NASA’s decision to extend its commitment to the ISS until 2030 was officially announced in December 2021. However, the fate of the ISS became the subject of concern in February of this year after Russia began its invasion of Ukraine. In response, the U.S., the EU, and other ISS partner nations imposed sanctions on Russia and suspended cooperation with its federal space agency (Roscosmos). Roscosmos’ Director-General (Dmitry Rogozin) responded by threatening (and stating) that Russia would withdraw from the ISS program (though it has yet to commit to this course of action).

Boeing’s CST-100 Starliner crew ship approaches the International Space Station above the south Pacific on May 20th, 2022. Credit: NASA

According to the Notice, NASA’s decision was also motivated by concerns regarding the development of CTS vehicles by both companies contracted through the CCP – Boeing and SpaceX. Whereas SpaceX managed to conduct a successful uncrewed rendezvous with the ISS (Demo-1) and a successful crewed rendezvous (Demo-2) between March 2019 and May 2020, Boeing’s Starliner failed to reach the ISS due to a technical error. On May 20th, 2022, the Starliner managed to successfully launch and rendezvous with the ISS (and has since returned).

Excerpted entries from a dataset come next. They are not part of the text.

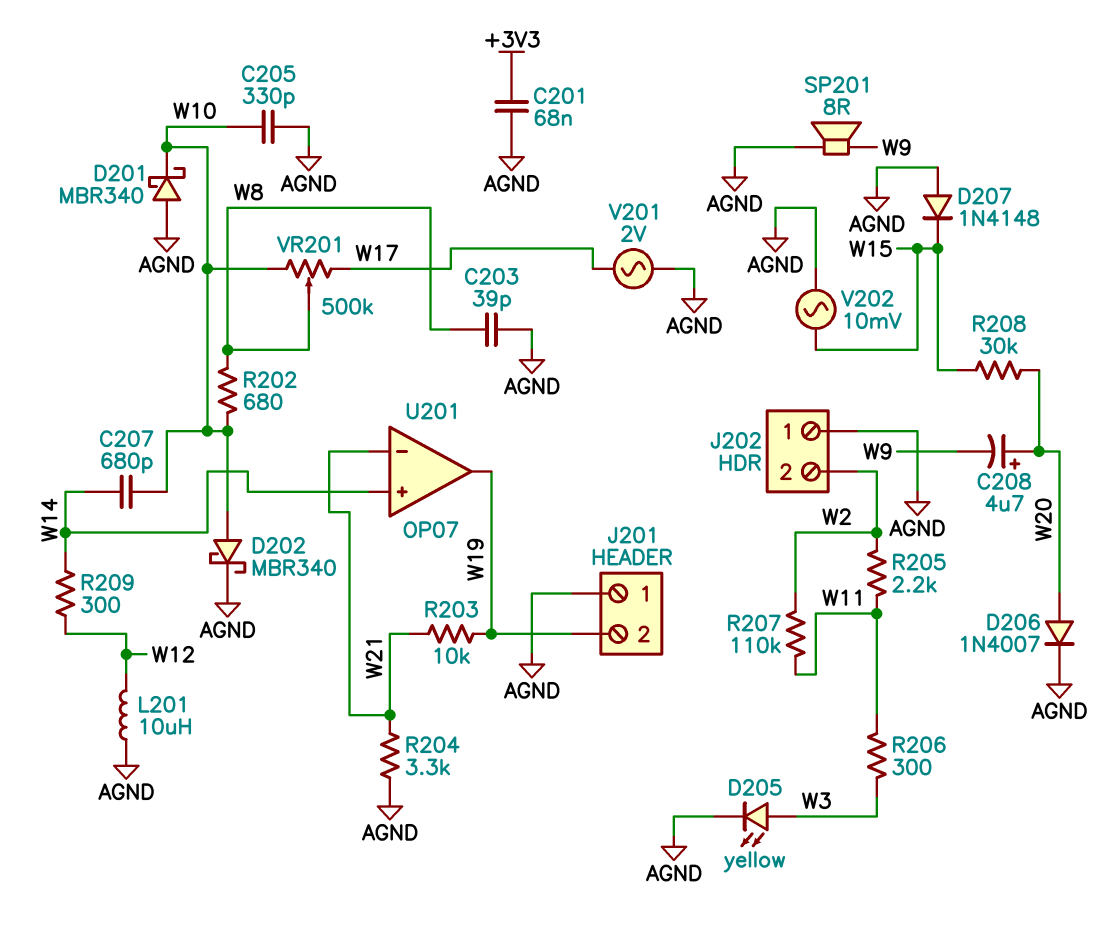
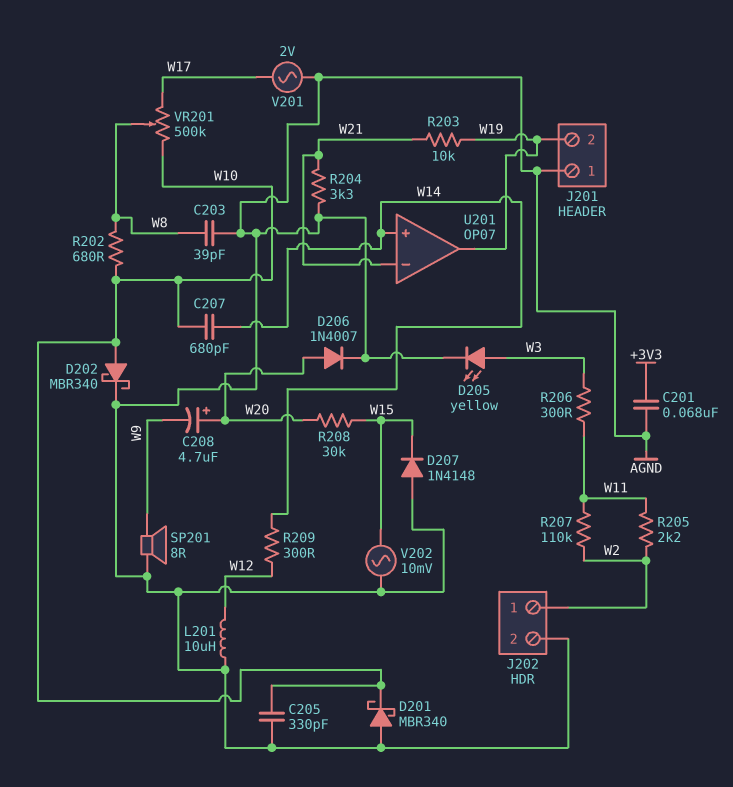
J202 pin 1: AGND -> W2
J202 pin 2: W2 -> AGND

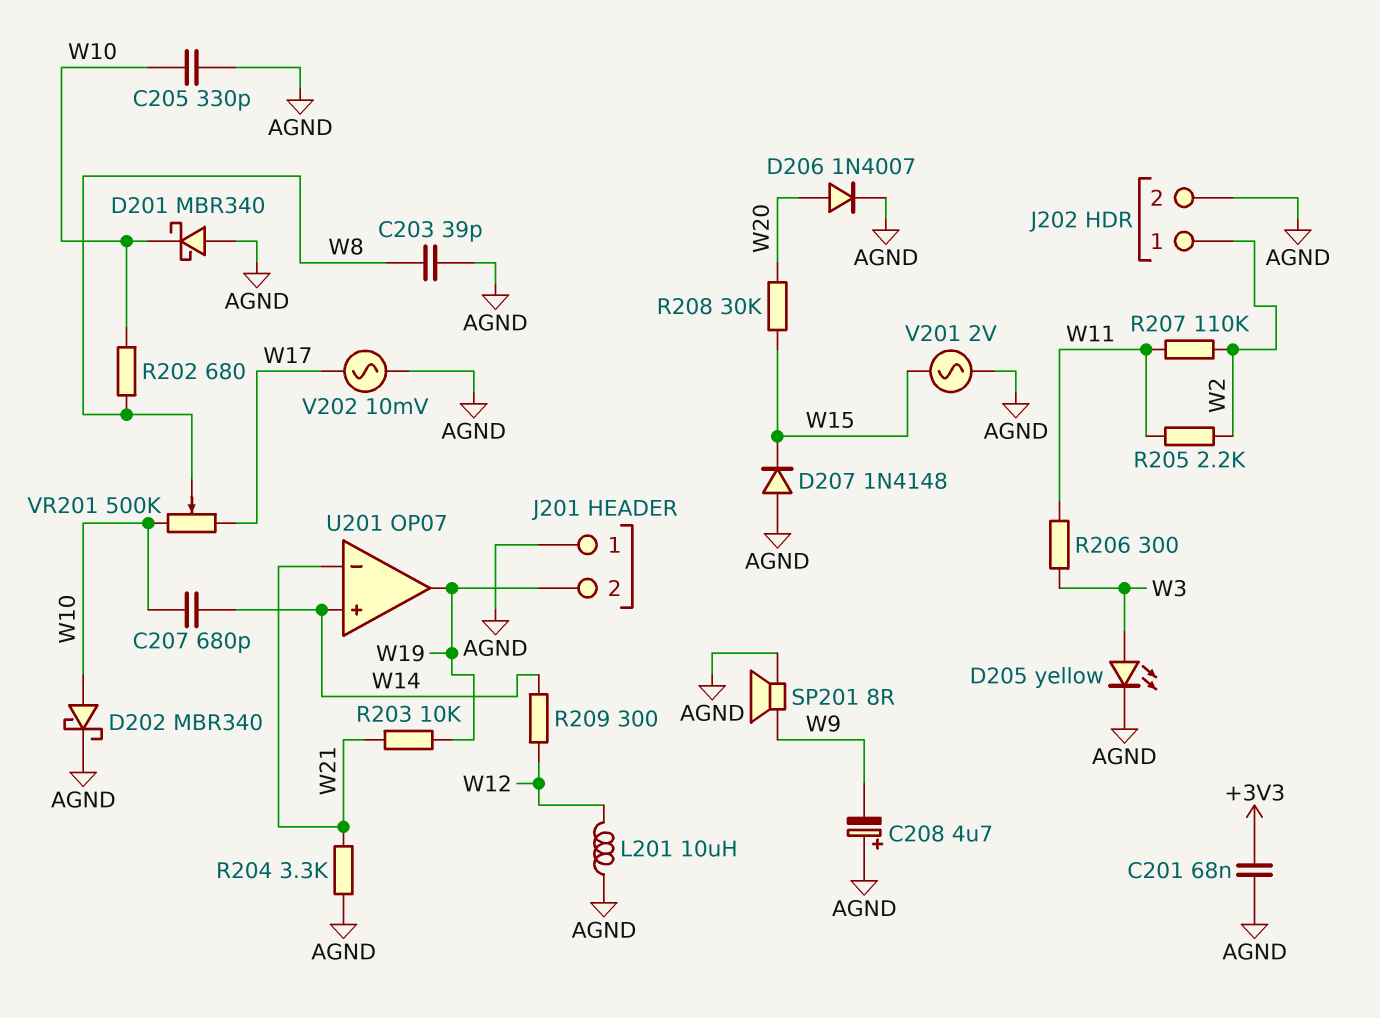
C208: 4.7uF (plus W20, minus W9) -> 4.7uF (plus AGND, minus W9)
V201: AC 2V (AGND, W17) -> AC 2V (AGND, W15)
V202: AC 10mV (AGND, W15) -> AC 10mV (AGND, W17)

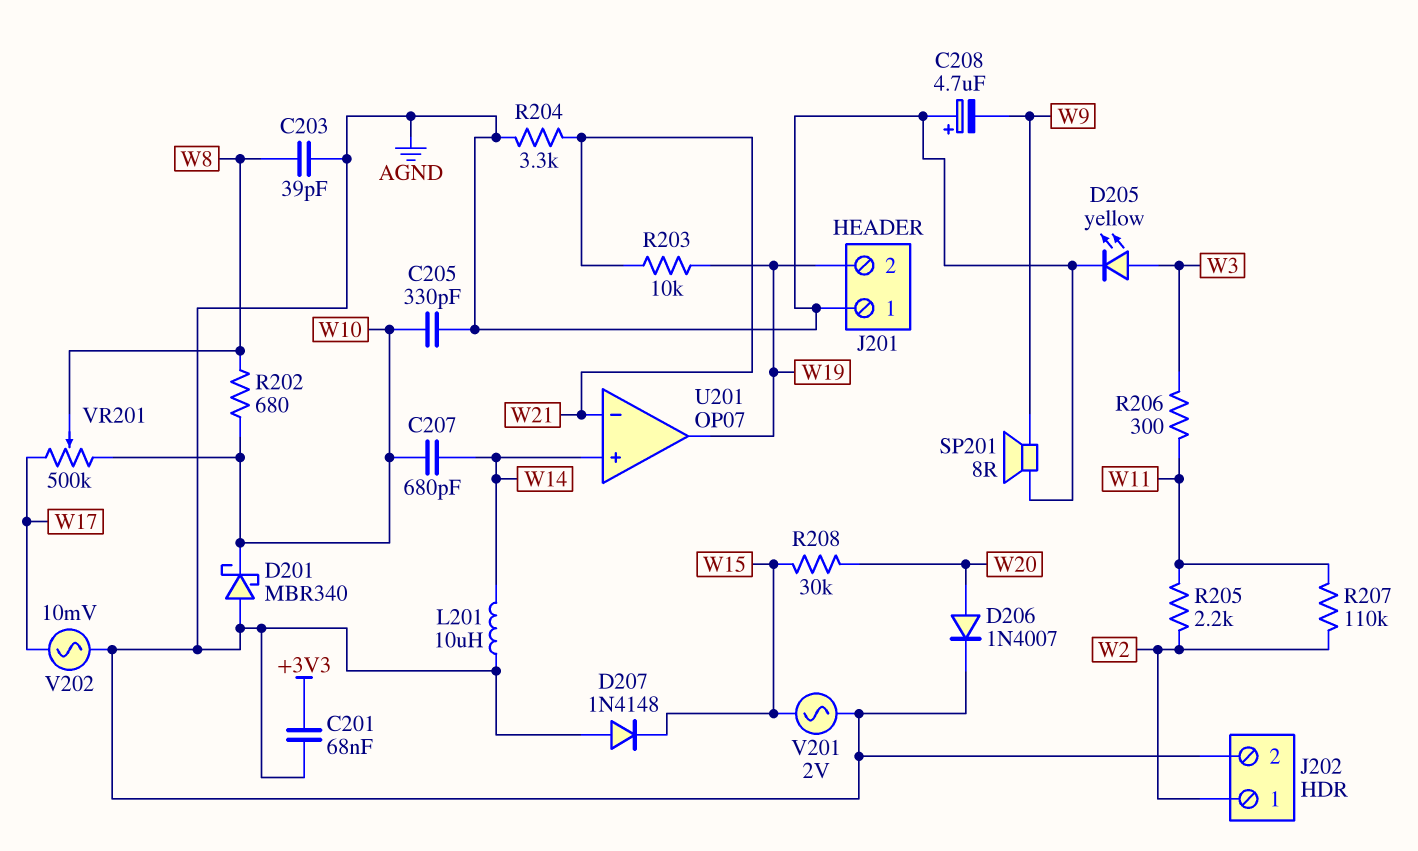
D202: schottky MBR340 (A W10, K AGND) -> none
L201: 10uH (AGND, W12) -> 10uH (AGND, W14)
R209: 300 (W12, W14) -> none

However, at this point, NASA is not supremely confident that Boeing will be able to validate the Starliner and meet its obligations under the CCP in the near future. These delays highlight the need for backup spacecraft to ensure that crew replacements can continue to be sent to the ISS without interruption. As the Notice states:

“Due to the technical and schedule challenges experienced by Boeing, the number of missions previously awarded to Boeing and SpaceX, NASA projections of when alternative crew transportation systems will be available, and the technical challenges associated with establishing and maintaining a CTS capability for crewed flights to the ISS approximately every six months, it is necessary to award five additional PCMs to SpaceX.”

While the Notification is non-competitive, NASA indicated that “interested organizations” are free to submit proposals within 15 days of the NOI’s issuance – by 05:00 PM EDT (02:00 PM PDT) on June 16th, 2022. Based on the capabilities and qualifications of these proposals, NASA will decide whether or not to conduct the acquisition on a competitive basis. In short, Jeff Bezos, United Launch Alliance, Lockheed Martin, or any other SpaceX competitor have a week to convince NASA to go with their concepts instead!

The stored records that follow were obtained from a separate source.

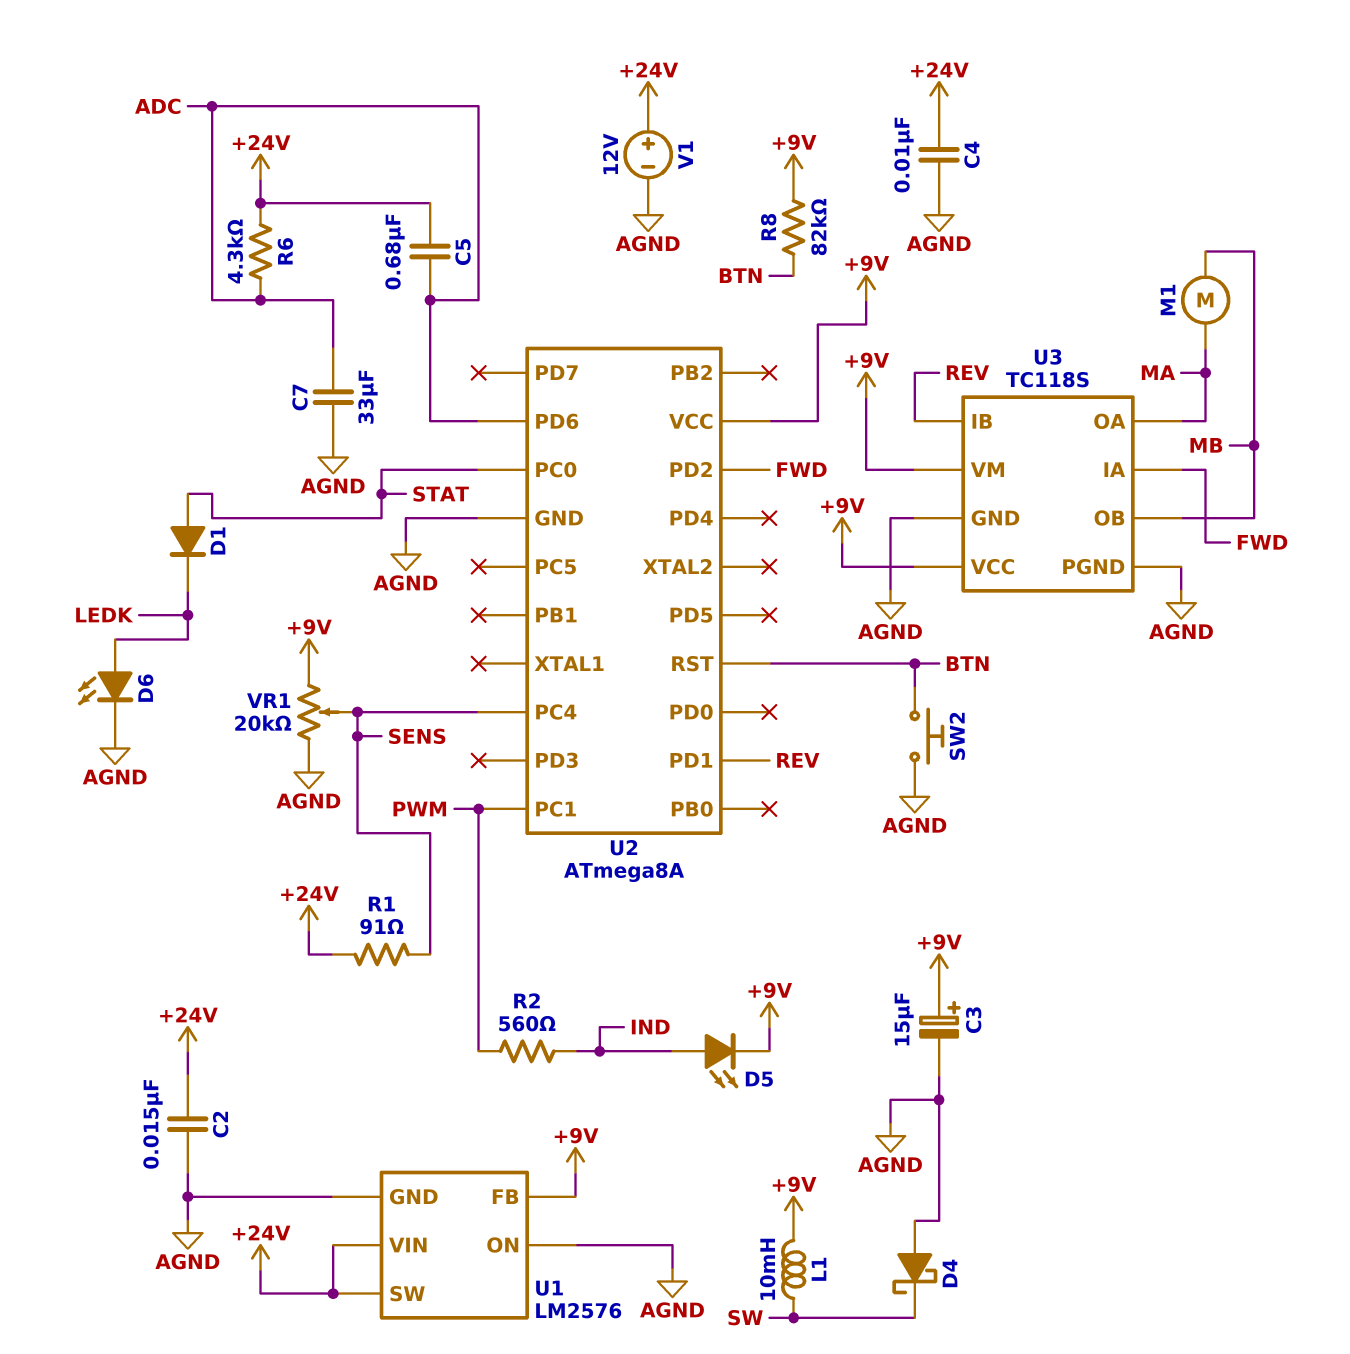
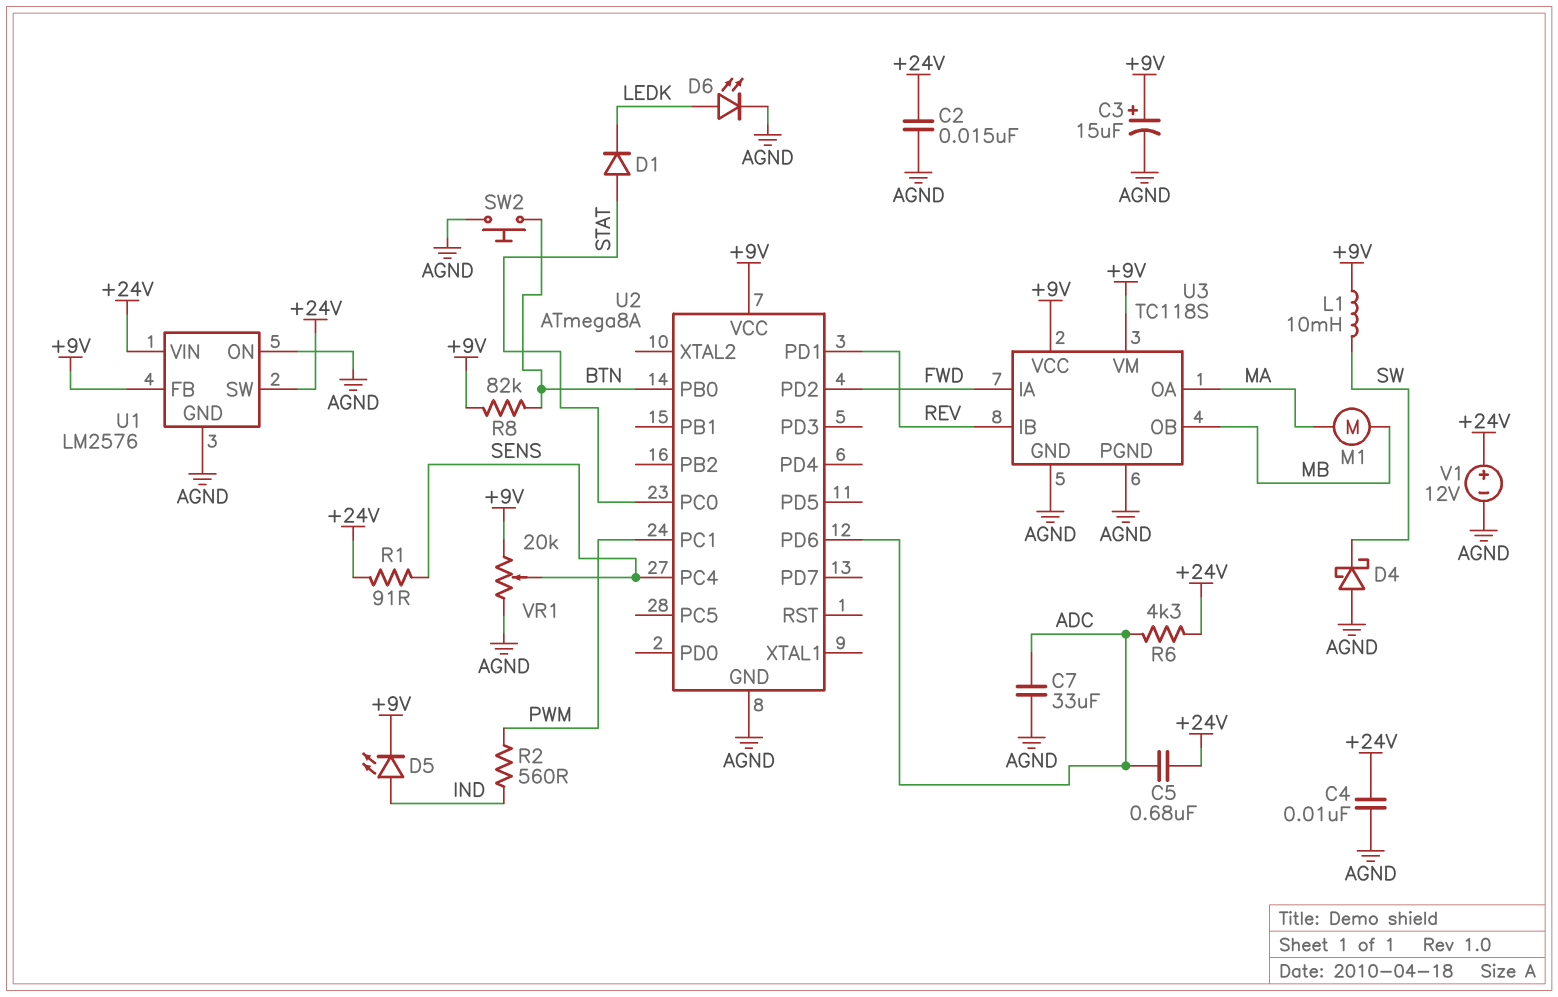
U2 pin PB0: none -> BTN
U2 pin RST: BTN -> none

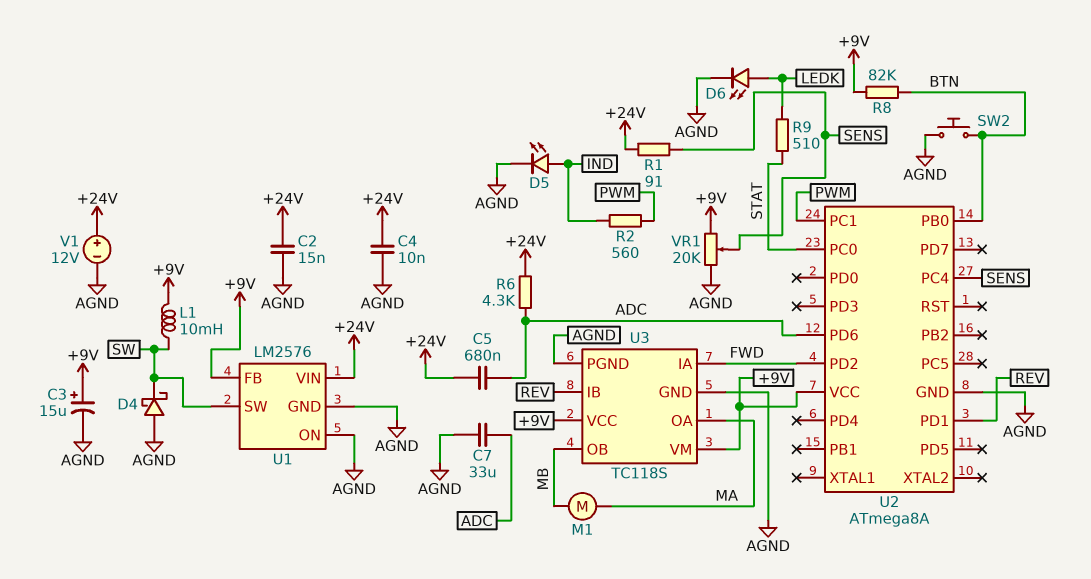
D1: diode (A STAT, K LEDK) -> none
D5: LED (A IND, K +9V) -> LED (A IND, K AGND)
R9: none -> 510 (LEDK, STAT)
U1 pin SW: +24V -> SW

SpaceX Crew Dragon docks at the ISS. Credit: SpaceX

This Notice highlights the rather lucrative relationship that NASA and SpaceX have enjoyed recently. Since 2010, NASA has contracted with this company to provide regular launch services for payloads to the ISS. As of 2020, it is now reliant on SpaceX to send astronaut crews there, thus freeing the agency of its past reliance on Roscosmos and Russian launch services. It is little wonder why NASA would choose to turn to SpaceX once again to address its concerns regarding the continued operation of the ISS, something that the current geopolitical situation has cast doubt on.

In the coming years, SpaceX will also provide the Human Landing System (HLS) for the Artemis III mission – the first crewed mission to the Moon since the Apollo Era. According to the mission architecture, the reusable Lunar Starship (or Starship HLS) will launch separately from the Space Launch System and Orion spacecraft that will carry the four Artemis III astronauts. The Lunar Starship will refuel in orbit, and then rendezvous in Cis-Lunar space with the Orion, at which point two of the astronauts will transfer to the HLS and venture down to the surface of the Moon.

Still, the door is open for a little competition, which is good for spaceflight. So if you’ve got a beef with Musk (these days, who doesn’t?) and have an aerospace company behind you, get on that!